Centrafrique : une élection en attendant la réconciliation
Il y a des fruits, des piles de vêtements, de l’agitation... Tout est là, et pourtant rien n’est comme avant. C’est ce que dit Igor, en descendant de sa moto. Comme beaucoup de chrétiens, il a fui les affrontements en 2013. Parmi ses proches, 20 personnes sont mortes.
Igor a longtemps hésité avant de revenir faire ses courses ici, au PK5, quartier populaire de Bangui où vit une importante communauté musulmane. Igor revient pour la première fois depuis 2 ans : "C'est le plus grand marché de Bangui et même de toute la Centrafrique. Bon l’ambiance n’est plus la même, il y a encore une certaine méfiance, raconte-t-il. Je connais pratiquement tous les commerçants musulmans qui sont là, mais moi je me méfiais, toutes nos maisons ont été brulées. Mais les gens vont se réconcilier, parce qu’on est condamné à vivre ensemble."
Ne pas parler des sujets qui fâchent
Pour l’instant, les communautés vivent surtout les unes à côté les unes des autres. "C’est chez lui que j’achète mes mèches pour mes cheveux. On cause, on discute on parle de tout et de rien… ", dit cette cliente. Et on n’évoque surtout pas les affrontements, témoigne Moussa, le marchand. "Quand les clients viennent, on ne parle pas de ça. Du côté musulman comme du côté chrétien, il y a eu des morts, c’était la guerre, mais les gens qui ont perdu leurs proches se taisent ." Car les règlements de compte continuent et les groupes armés sont toujours là. A l’entrée du quartier PK5, quelques jeunes assis surveillent le périmètre. Ibrahim Abdel Fatha est musulman, sa maison a brûlé. Pour lui, pas question de déposer les armes. Pas question non plus de sortir de l’enclave musulmane : "C'est trop dangereux, parce que il y a trop de bandits. Ma mère est morte, mon père est mort, tout… Est ce qu’il y a vraiment une réconciliation possible ? Non, il n'y a pas de réconciliation possible ."
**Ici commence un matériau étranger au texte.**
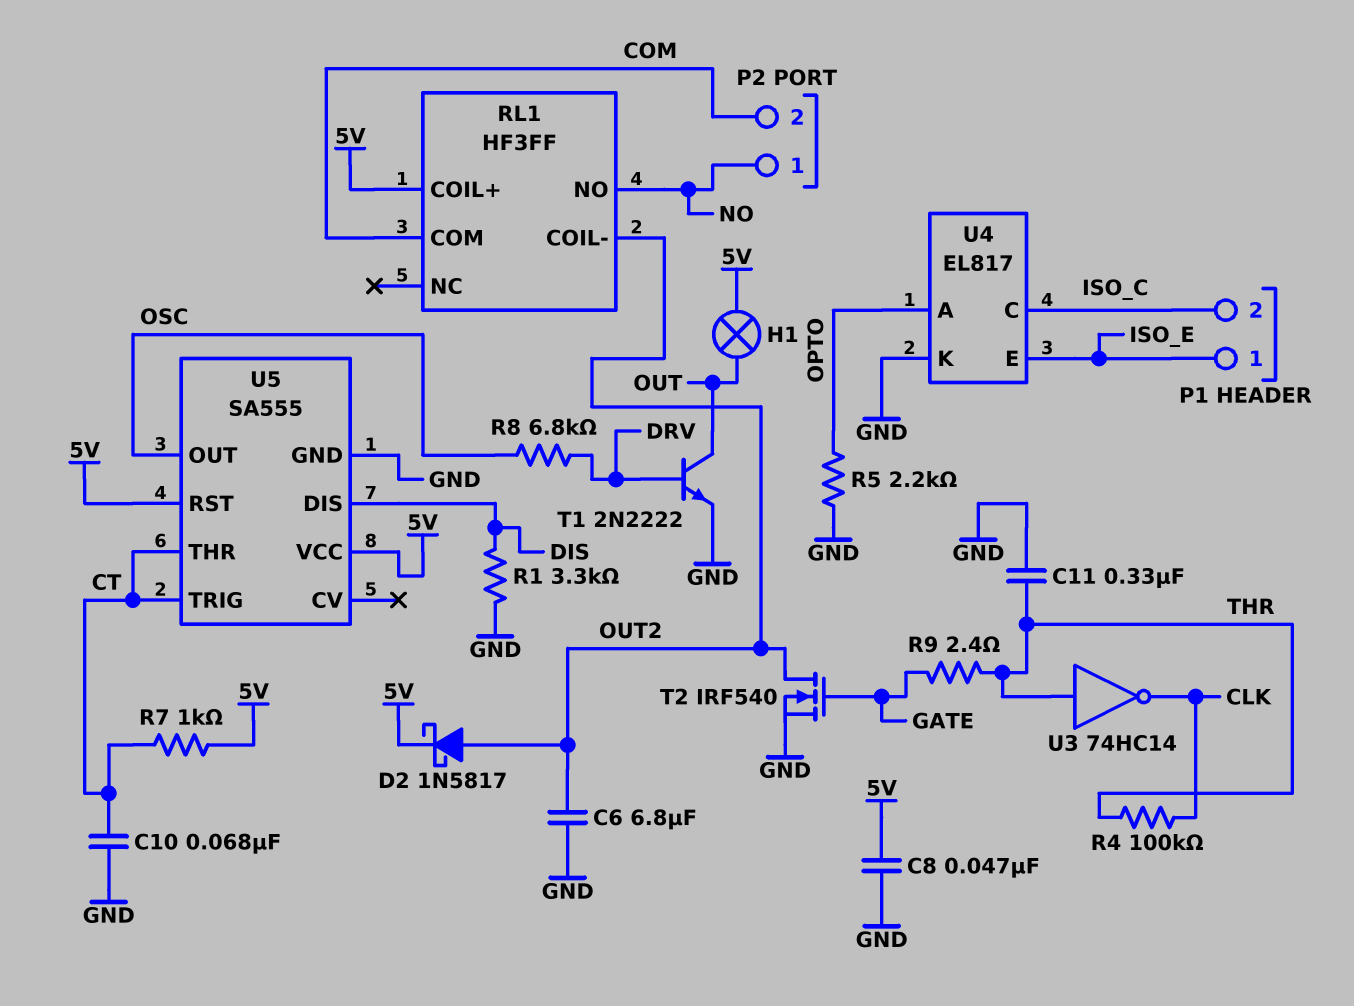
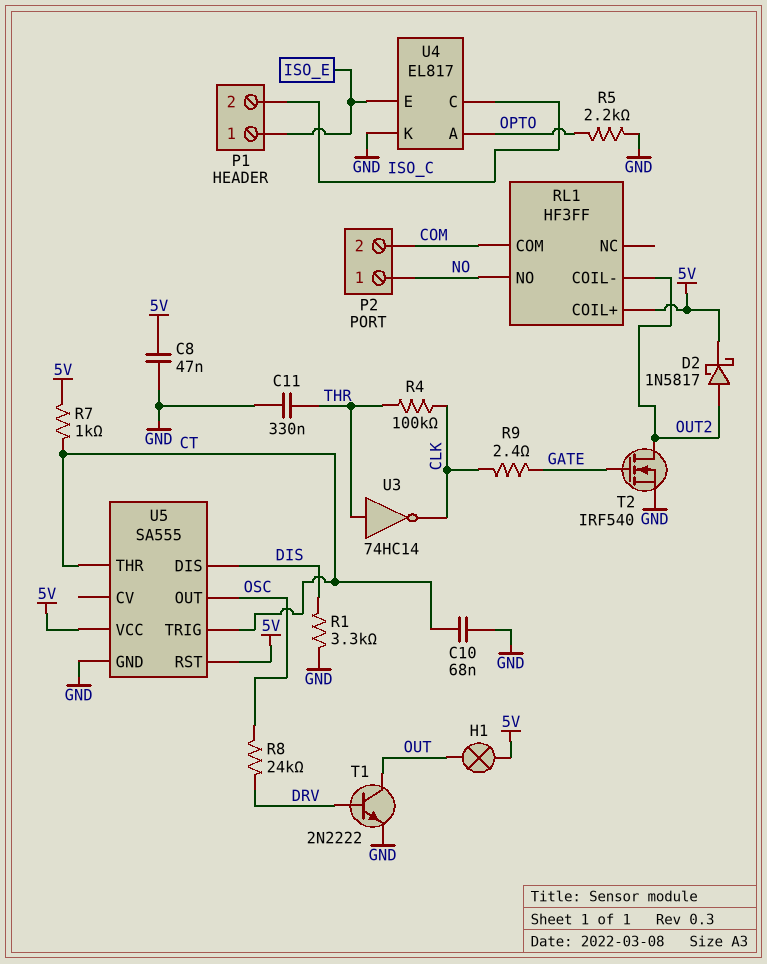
C6: 6.8uF (GND, OUT2) -> none
R8: 6.8k (DRV, OSC) -> 24k (DRV, OSC)
R9: 2.4 (GATE, THR) -> 2.4 (CLK, GATE)

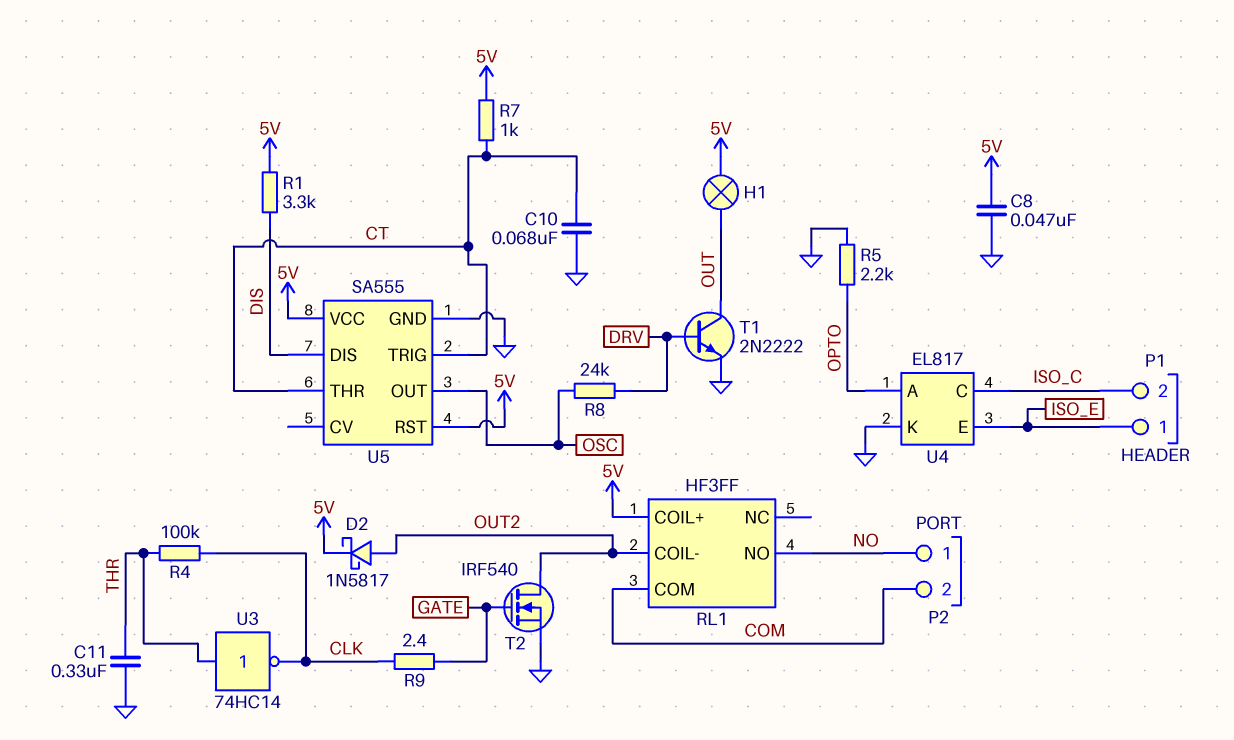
R1: 3.3k (DIS, GND) -> 3.3k (5V, DIS)

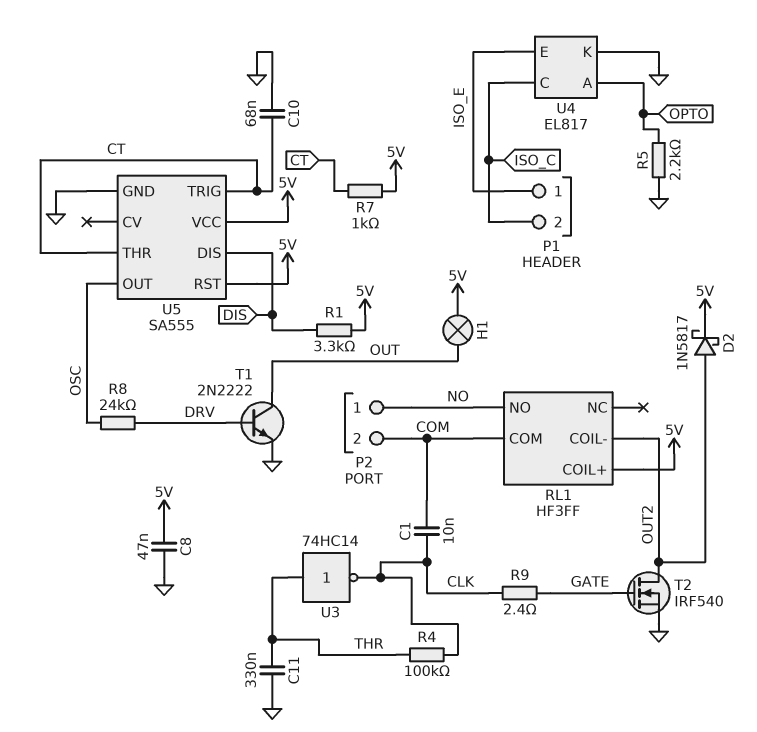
C1: none -> 10nF (CLK, COM)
Et si Ibrahim, comme 95% de la population, s’est inscrit sur les listes électorales, c'est parce qu’il veut voter pour un candidat musulman. Pourtant, les autorités religieuses continuent d'espérer que l'élection présidentielle va changer la donne. L’archevêque de Bangui a organisé une marche pour la paix, les prêtres et les imams appellent à aller voter. Abderhamane Saoudi est porte-parole de la communauté musulmane de Bangui : "C’est les élections présidentielles. Après, le désarmement va se faire, ça va désarmer les cœurs. L’autorité de l’Etat a cessé de fonctionner, donc on a besoin d’un Etat légitime, d'une élection. Ce n'est pas totalement fini, la crise. Tant qu’il y aura des gens armés, on ne va pas dire que c’est fini... "
La sécurité, défi prioritaire
Les milices chrétiennes anti-balaka et les bataillons combattants de la Seleka se sont divisés en une multitude de petits groupes qui, dans l’ensemble du pays, coupent les routes, rackettent les conducteurs, pillent les maisons, et organisent des trafics de café ou de diamants. Quel que soit le vainqueur de l’élection, le premier défi du président, ce sera d’assurer la sécurité, dans un pays ou le système judiciaire est quasiment inexistant, avec des magistrats sans budgets et une police sans moyens.
Jonathan Pednault, expert d’Amnesty International en Centrafrique, explique : "On s’est retrouvé en septembre dernier avec plus de 600 prisonniers qui se sont échappés de la principale prison du pays. Si on leur donne un signal très clair [qu'ils iront] devant les tribunaux, peut-être qu’on aura des groupes armés plus raisonnables. Ce sera maintenant une question de voir si le nouveau gouvernement les considèrera comme tel ou s'il préfèrera prendre la voie plus facile : la négociation avec ces groupes armés, qui permettrait une impunité pour tous ces graves crimes commis sur le territoire centrafricain ."
L’autre inconnue, c’est le rôle que va jouer la communauté internationale. En attendant le résultat des élections présidentielles et législatives, les programmes d’aides humanitaires et de développement ont été en grande partie suspendus.